Mediation. Photo by charlesdeluvio on Unsplash.

You’re probably visiting this website because you, your organisation or someone you know is involved in a dispute. These things can drain the life from us.

Mediation is an alternative way of resolving disputes.

Mediation can help you achieve…

Fair treatment – there is no external voice to misunderstand your situation.

The opportunity for justice – the process only intends to find resolutions that everyone can tolerate.

Maintaining privacy – mediation happens away from courts, the media and other eyes.

Preventing harsh judgments – you and the situation will not be judged. The Mediator only exists to enable the process to work.

The freedom of choice – there are no outcomes that you yourself haven’t agreed to.

A quick and long lasting resolution – mediation can happen quickly, and because of the above mentioned points, has a much higher chance of success.
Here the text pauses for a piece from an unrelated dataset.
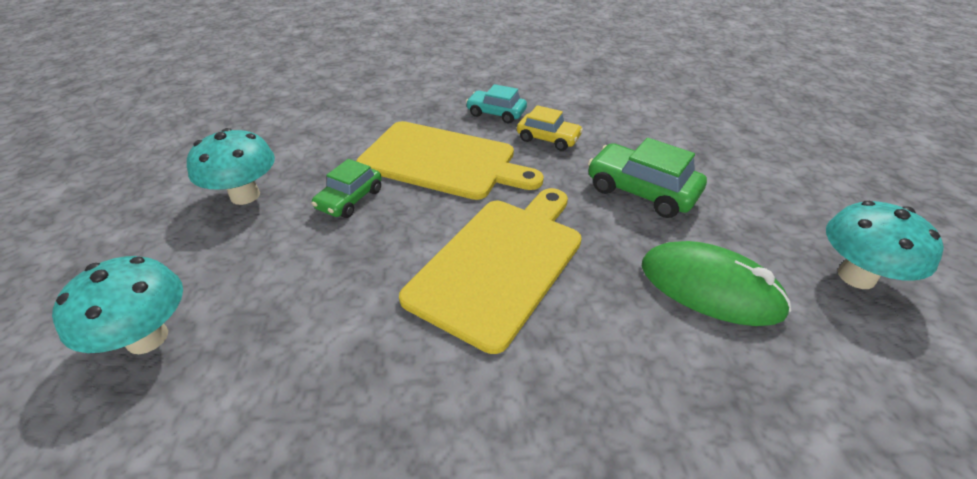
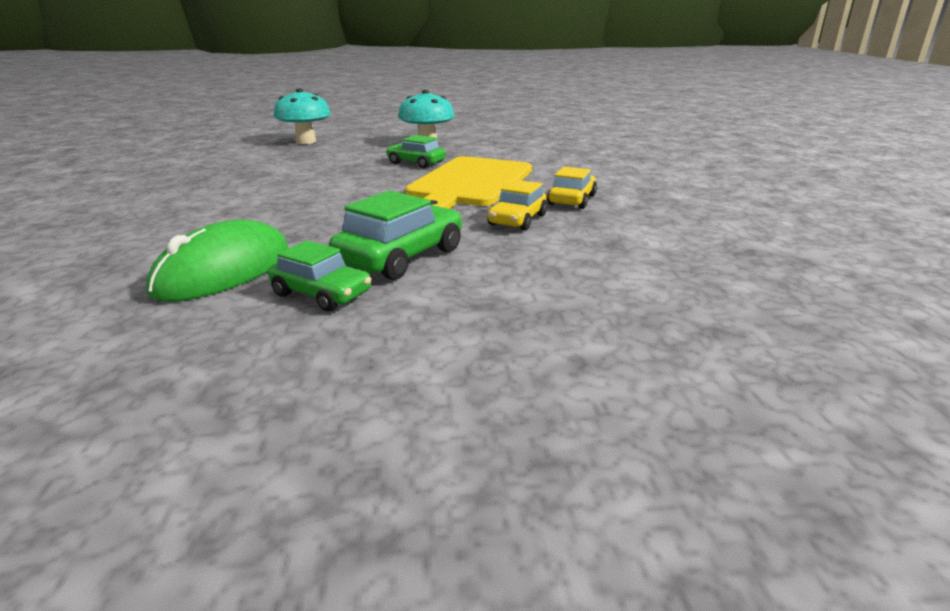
camera: 90 degrees right, 15 degrees down
(496, 113) = (572, 200): turquoise car -> yellow car
(499, 263) = (316, 200): yellow cutting board -> none
(722, 222) = (321, 294): none -> green car
(856, 276) = (162, 365): turquoise mushroom -> none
I can mediate within all forms of civil and commercial arenas and disputes. I have experience and expertise working with charities, churches, musicians, artists and not-for-profits.

These include: disputes between charity trustees, disputes between two separate charities, disputes when closing one one charity, disputes between church leaders, disputes between a church leader and a congregation or community, disputes between church authorities and church leaders or church members.

They may also include: disputes between bands members, disputes between management and artists, disputes between promoters, agents and artists.

Mediation is a process which is voluntary, informal, and confidential. It can only happen with the consent of all participants, who must be over 18. The Mediator is neutral, but holds the process which then enables the participants to resolve disputes.

The participants remain in control of the resolution, and resolution can only be reached with the full agreement of all.

The mediator always remains impartial and independent. This role means that a space is created to encourage participants to engage in the process and reach positive solutions.

The mediator is not part of this process in order to judge the evidence or make decisions on behalf of the participants, merely to create an atmosphere that is conducive to productive conversations and decisions. These decisions are always only proposed and held by the participants, not the Mediator.